Transcriptionally active and inactive stabilized β-catenin mutants inhibit neurite outgrowth. PC12 cells were transfected with GFP alone or one of three stabilized β-catenin constructs shown on the left. Transcriptional activation (A) and NGF-induced neurite formation (B) and neurite growth (C) were measured. (A) Co-transfection of pTOPFLASH Tcf/Lef-driven luciferase reporter (gray bars, TOPFLASH) indicates that only full-length stabilized β-catenin (*β-catenin) increased Tcf/Lef-mediated transcription. pFOPFLASH (black bars, FOPFLASH) is a negative control for the reporter assay, with mutated Tcf/Lef-binding sites.
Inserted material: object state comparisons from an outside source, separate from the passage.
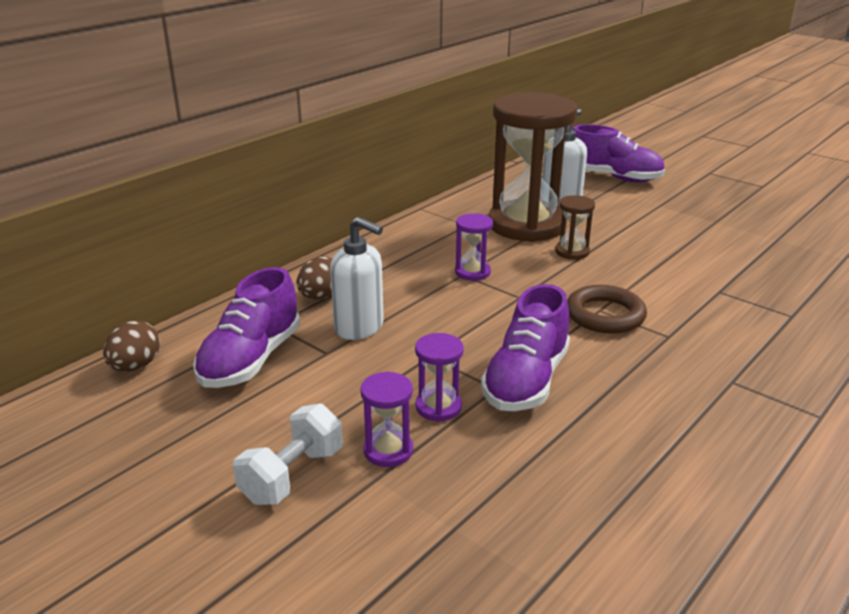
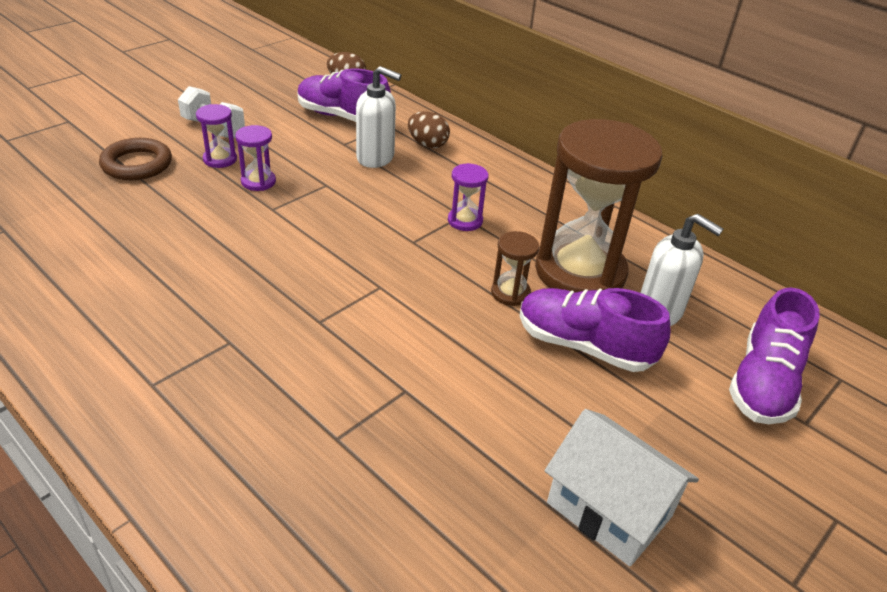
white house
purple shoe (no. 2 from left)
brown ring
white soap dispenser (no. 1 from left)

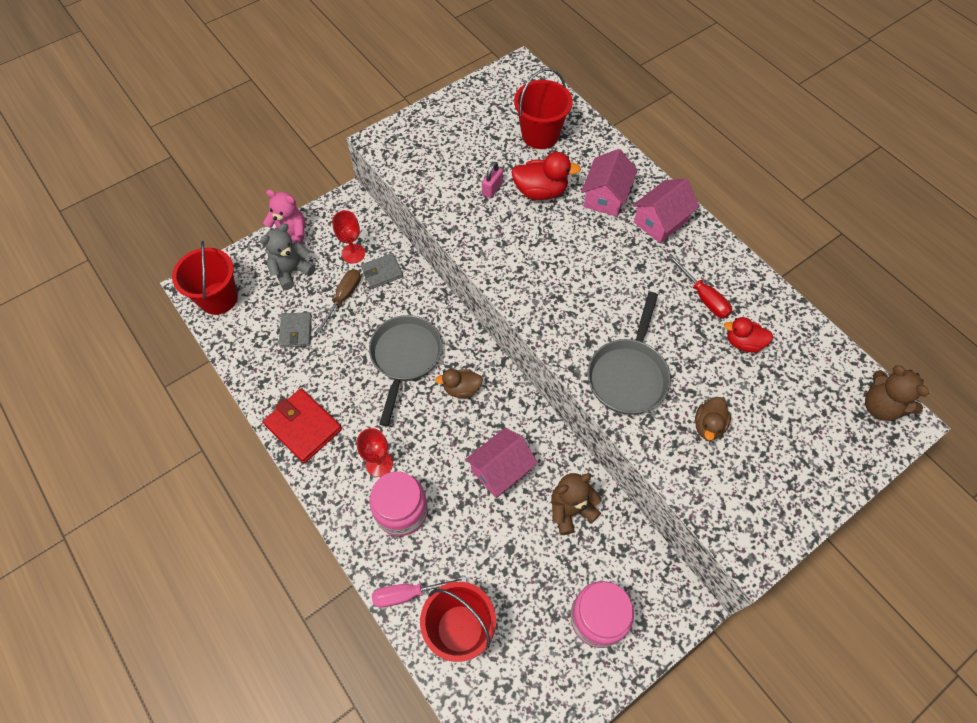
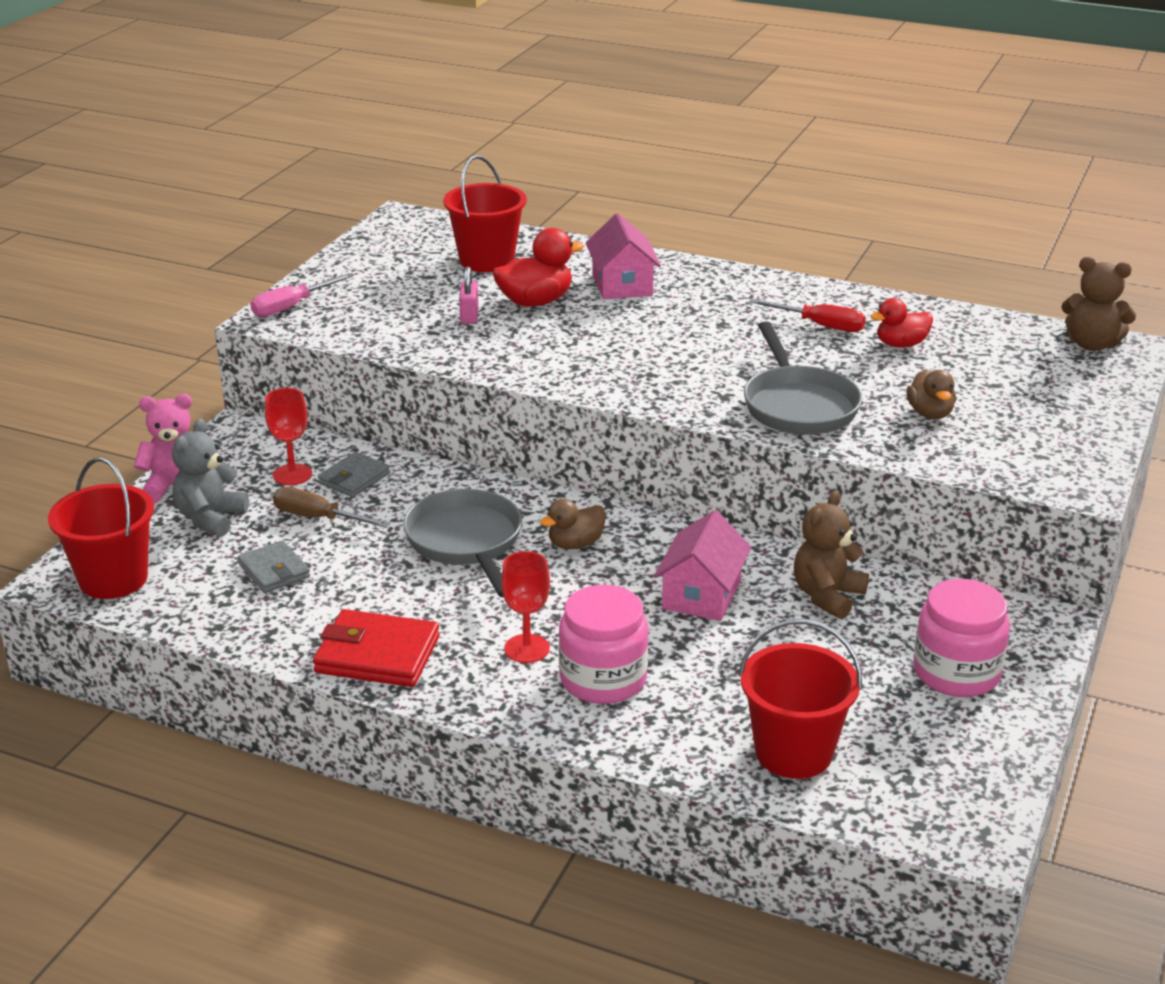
pink house (no. 3 from left in the first image)
pink screwdriver
brown screwdriver

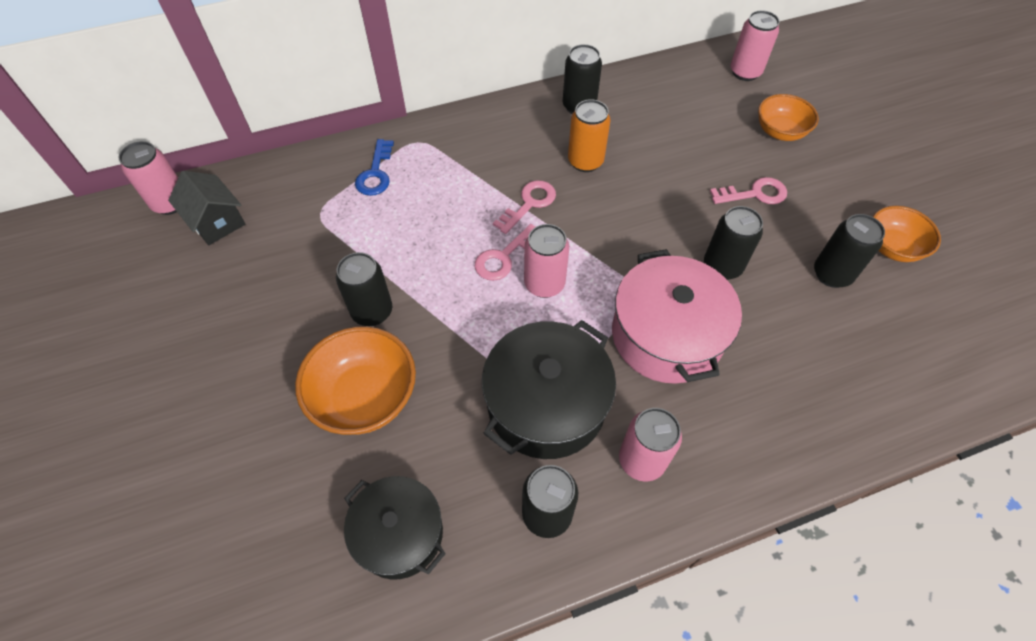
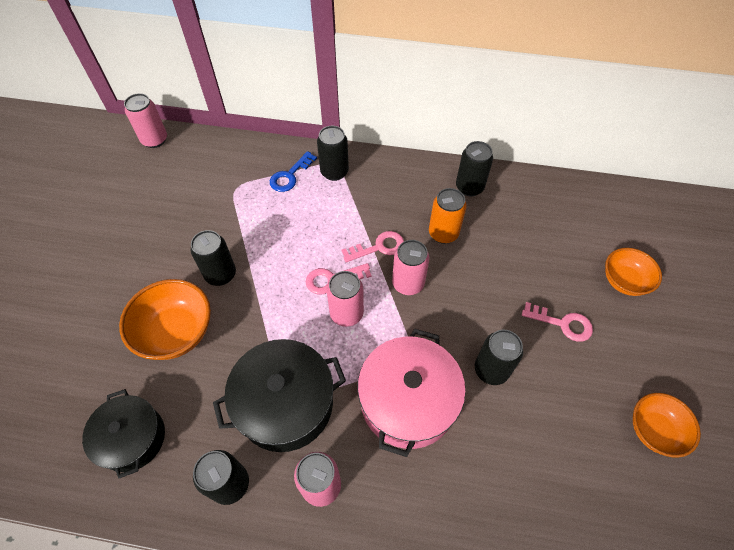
black house
pink can (no. 4 from left)
black can (no. 3 from left)

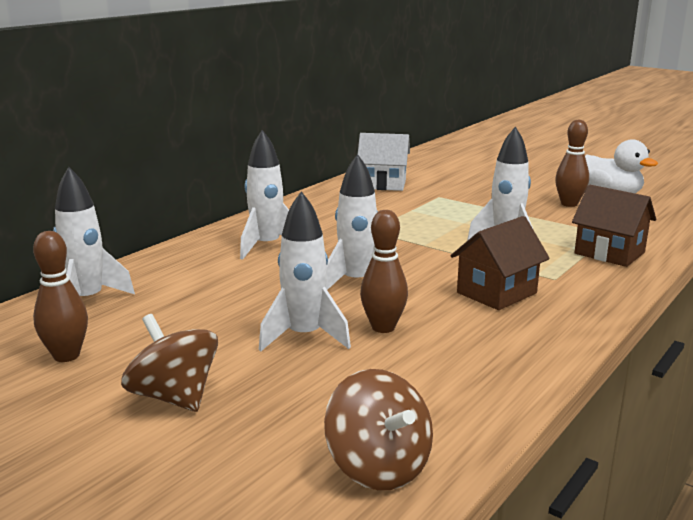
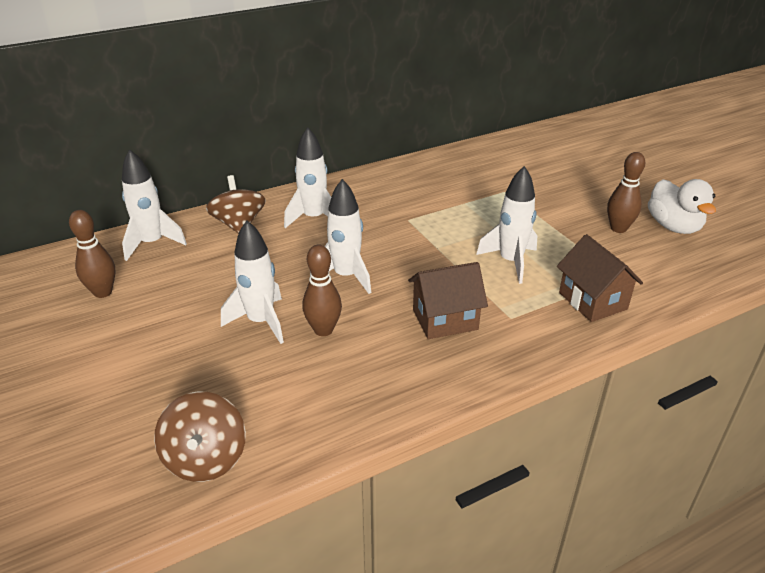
white house
brown spinning top (no. 2 from left)

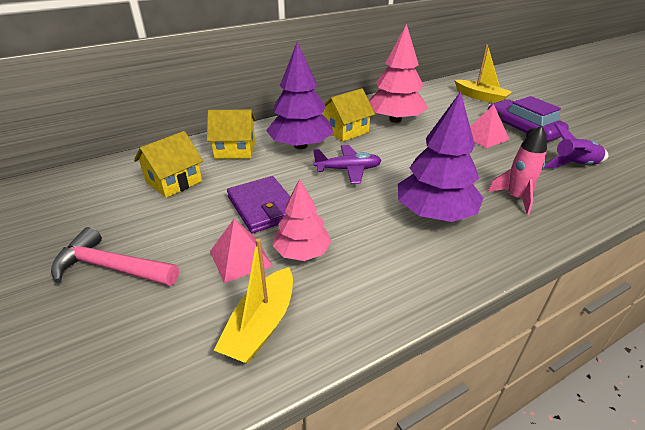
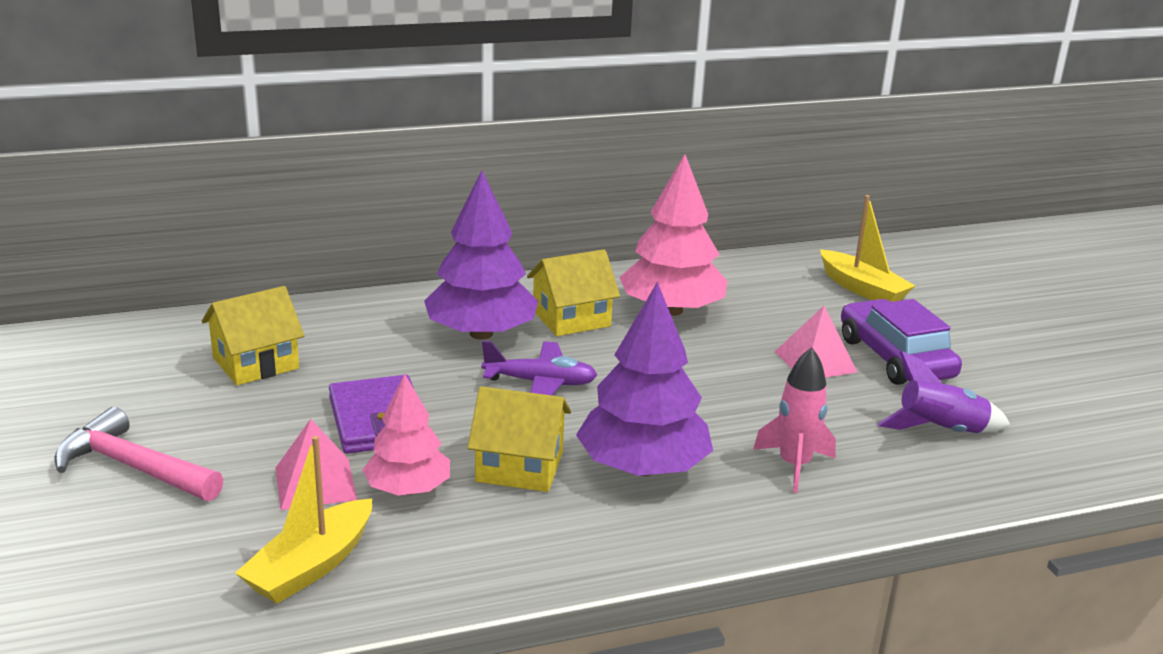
yellow house (no. 2 from left)

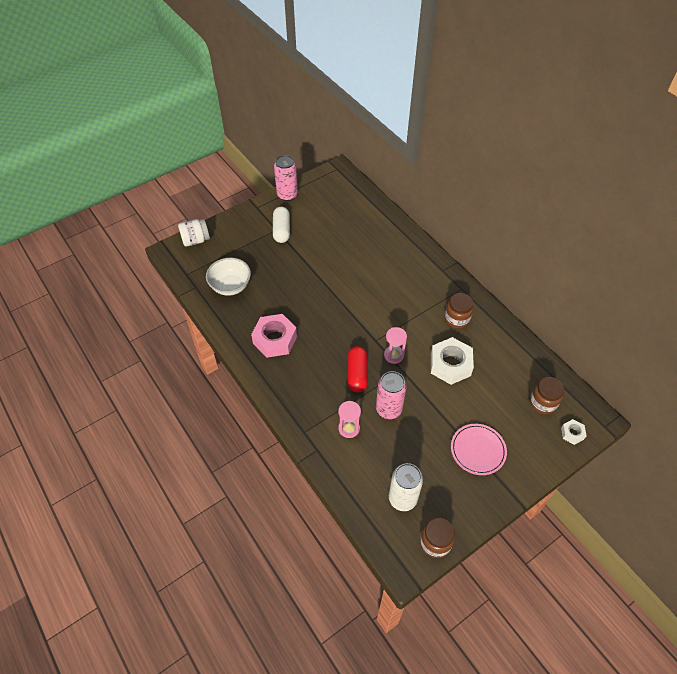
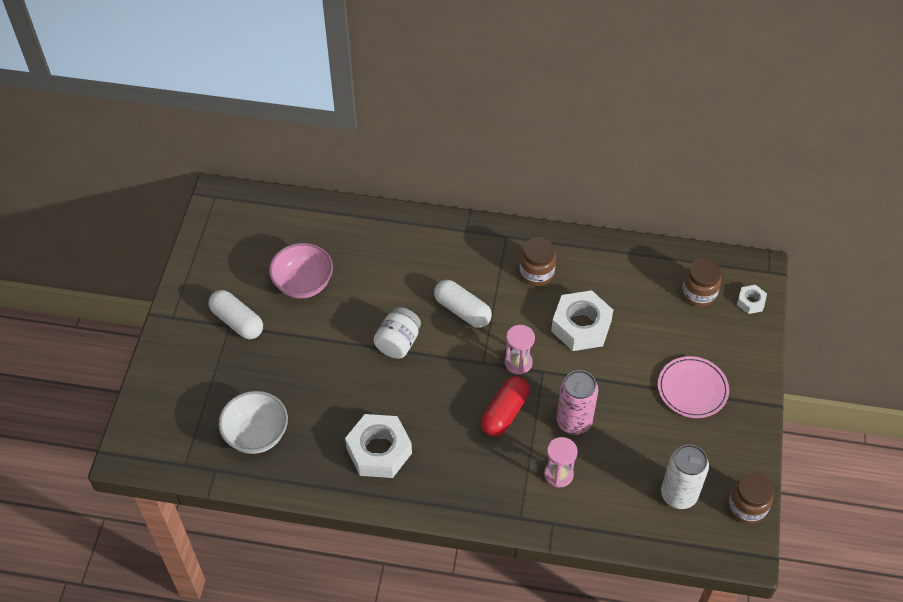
pink can (no. 1 from left in the first image)
pink bowl
white capsule (no. 2 from left)
white jar
white nut (no. 1 from left)
red capsule

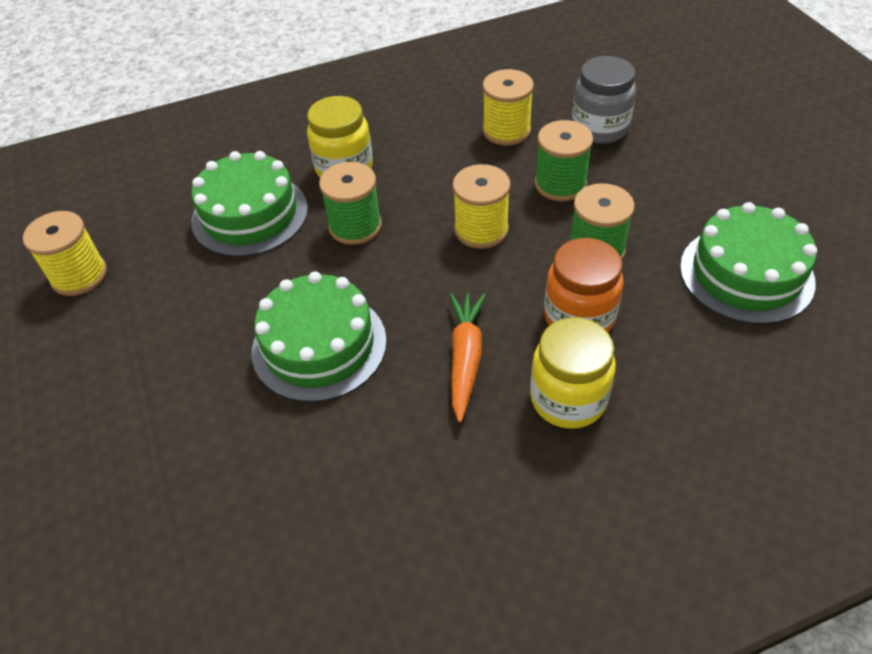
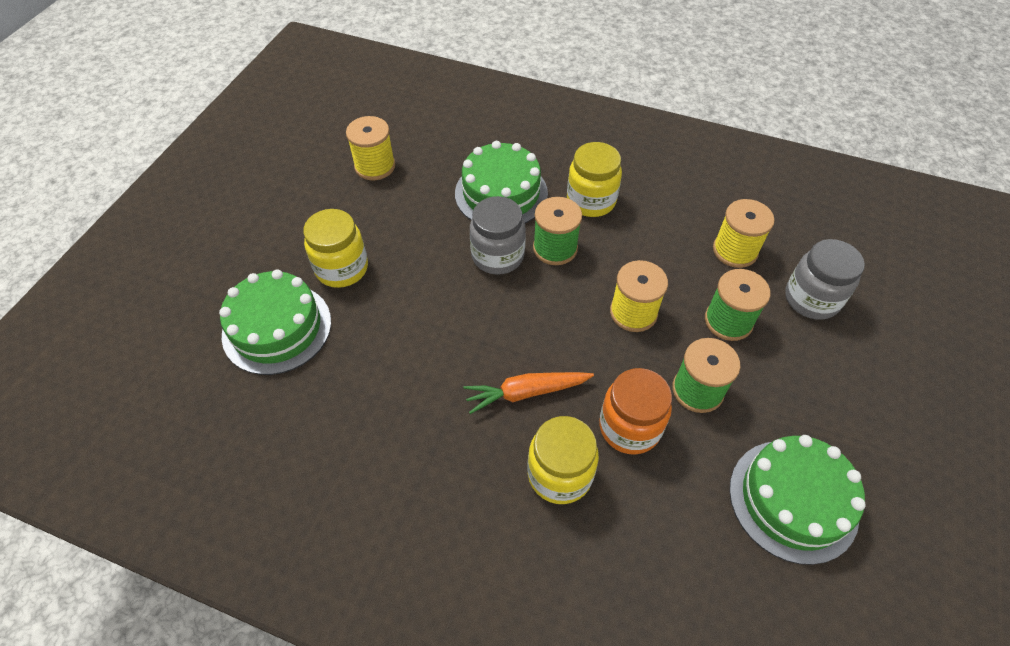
yellow jar (no. 1 from left)
grey jar (no. 1 from left)
green cake (no. 1 from left)
orange carrot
Luciferase activity was normalized for transfection efficiency (see Materials and Methods). Shown is the mean±s.e.m. of three independent experiments. (B,C) One day after transfection, PC12 cells were passaged and treated with NGF for 3.5 days. Cells were stained for tubulin and >250 cells were counted for the presence of neurites (see Table 1). Expression of each stabilized β-catenin mutant reduced the percentage of cells with neurites of any length (B) and cells with neurites longer than twice cell body width (C). For the GFP control, *β-cat and β-cat-eng bars show the mean±s.e.m. of three independent experiments. For *β-catΔC-term, the bar represents the average of two independent experiments. Each mutant was significantly different from the GFP control by binomial test (*P<0.05). (D) Representative images of PC12 cells expressing CFP-tagged *β-catΔC-term and induced with NGF for 24 hours. High-expressing cells (arrowheads) usually had short or no neurites in contrast to untransfected cells. (E) Quantification of neurite length in cells, including those in D, which express varying levels of *β-catΔC-term and *β-catenin. For each cell, higher mean fluorescence intensity correlated with decreased length of the longest neurite. Bar, 10 μm.

Fig. 6

A model for APC/β-catenin interaction during neurite outgrowth. (A) In uninduced cells, active GSK3β may phosphorylate APC and β-catenin. Phosphorylated APC (APC^P) has a higher affinity for β-catenin (Rubinfeld et al., 1996) and a lower affinity for microtubules (striped bar) (Zumbrunn et al., 2001). Phosphorylated β-catenin (β^P) is degraded. (B) In NGF-induced cells, NGF locally inactivates GSK3β (Zhou et al., 2004), so GSK3β may be inactive at the cell periphery and eventually the neurite tips, leading to local β-catenin stabilization. Unphosphorylated APC has lower affinity for β-catenin, so β-catenin in the APC complex turns over rapidly. Unphosphorylated APC also binds and bundles microtubules, and this function at neurite tips may be regulated by its binding to β-catenin. The ratio of free versus β-catenin-bound APC could thereby determine microtubule bundling and neurite growth rate. The equilibrium would further shift toward neurite growth if β-catenin levels are decreased, for example by being sequestered at adhesion sites, or if APC levels are increased, for example in response to NGF (Dobashi et al., 1996).